The supply of nitrogen after the winter period is crucial for cereal plants, enabling their rapid development and regeneration. The timing of the first dose of nitrogen has a direct impact on future yields. So which form of nitrogen should I choose and when?
What forms of nitrogen are available?
In order for a fertiliser to act quickly, it is decisive to match the form of the ingredients supplied to the plant, according to the needs of the crop. A distinction is made between three forms of nitrogen fertiliser:
- amide: NH2,
- ammonium: NH4,
- nitrate: NO3.
Here, it should be noted that the amide form of CO(NH2)2 is contained, inter alia, in products such as urea (UFF® Urea), in UAN® and in its alternative form OPTI N-15. The release period of this form is very long, even three months, and it is therefore well suited to plants with a long growing season where field entry is difficult. It does not cause crop hardening and prevents nitrate accumulation in plants. It is worth noting that it causes the least soil salinisation.
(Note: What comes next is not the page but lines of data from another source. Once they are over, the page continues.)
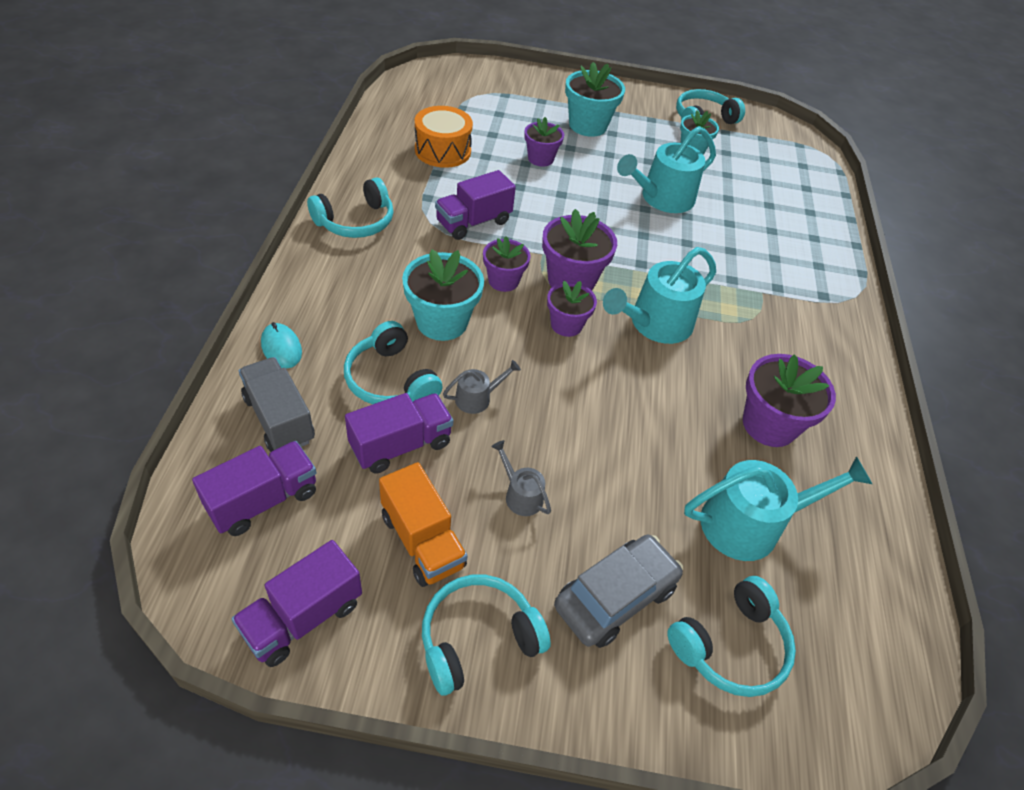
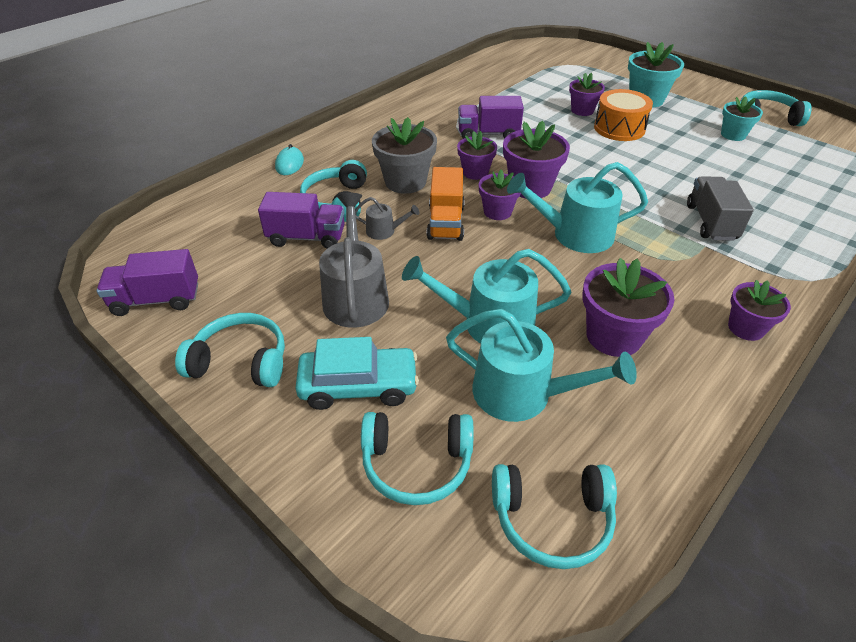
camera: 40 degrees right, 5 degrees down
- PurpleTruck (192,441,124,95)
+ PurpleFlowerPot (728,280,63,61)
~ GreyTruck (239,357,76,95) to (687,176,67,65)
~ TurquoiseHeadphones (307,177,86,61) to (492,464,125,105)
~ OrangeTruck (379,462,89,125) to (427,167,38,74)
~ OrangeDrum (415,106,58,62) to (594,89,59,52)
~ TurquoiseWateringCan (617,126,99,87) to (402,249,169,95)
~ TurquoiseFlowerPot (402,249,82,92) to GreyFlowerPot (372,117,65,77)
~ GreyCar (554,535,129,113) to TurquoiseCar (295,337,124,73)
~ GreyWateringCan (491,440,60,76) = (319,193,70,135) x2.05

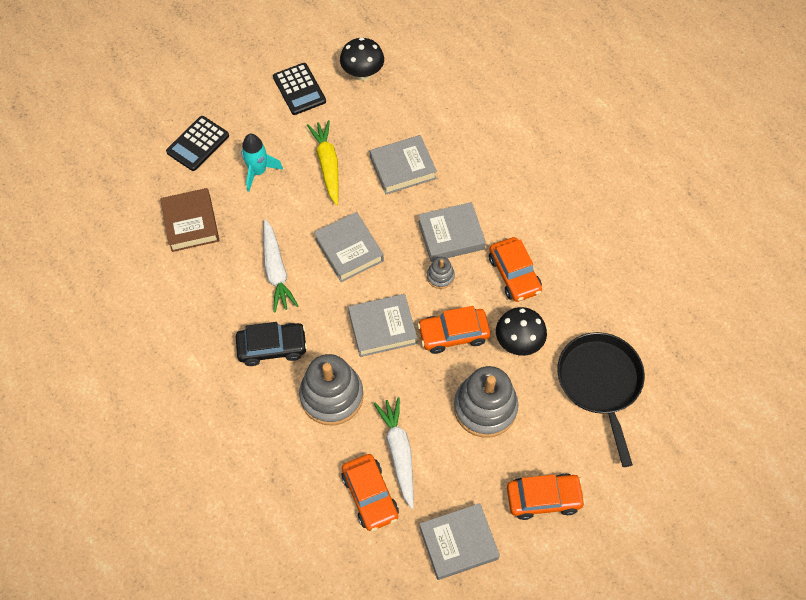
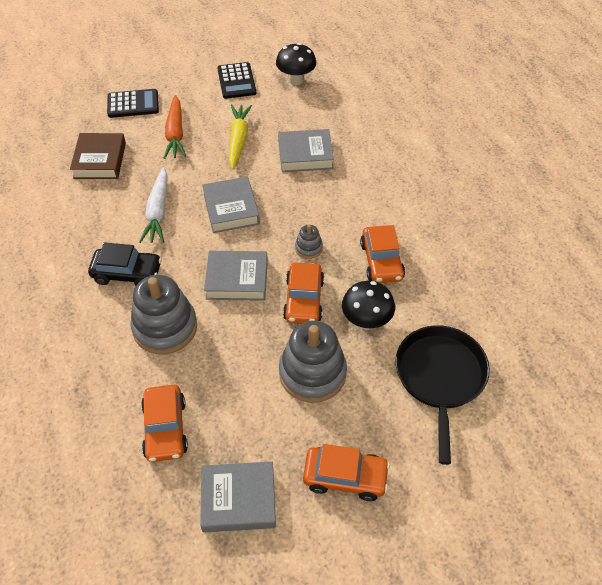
camera: 15 degrees right, 10 degrees down
- WhiteCarrot (374,397,40,112)
- GreyBook (418,202,68,60)
~ TurquoiseRocket (241,134,42,58) to OrangeCarrot (164,95,22,64)
~ BlackCalculator (166,116,63,55) = (107,89,52,29) 150 degrees counterclockwise
~ OrangeCar (418,306,72,48) = (283,263,41,60) 90 degrees counterclockwise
Urea-based fertiliser should be applied to well bushy crops, as it does not activate additional bushiness.
As far as cereals are concerned, the nitrate form is fast-acting and readily available for uptake by the plant, once absorbed it greatly accelerates growth and regeneration. The ammonium form, on the other hand, is absorbed more slowly but is not leached out of the soil as quickly, moreover, the plant immediately incorporates it into its structures. Therefore, the first dose of nitrogen fertiliser should consist of both forms, allowing the plant to choose which form it will take up, which in turn will not limit the development of the crop.
When to apply and in what doses?
The choice of starting dose of nitrogen should be based on two factors, firstly the results of tests on the availability of this element in the soil (mineral nitrogen), and also the estimated yield. The current state of the plantation should not be overlooked. A compact and dense canopy will not require intensive supplementation, in which case the normal dose will be sufficient. However, a patches damaged after winter and not fully bushy will certainly require an increased dose.
Knowledge of the properties of the fertiliser is crucial for effective plant fertilisation. In conclusion, UFF®/OPTI N15 urea can already be applied in early spring, as it does not harden the crop. It should be remembered that when using the amide form at low soil temperatures, this form is slow acting. Hence, it must be applied early, preferably as early as February. It is worth noting that the OPTI-N15 solution is a stable liquid and does not need to be diluted before use.
In addition, the post-emergence application of urea, according to the Code of Good Agricultural Practice, in early spring is most effective when the average daytime temperature is below 10ºC and the soil is moist.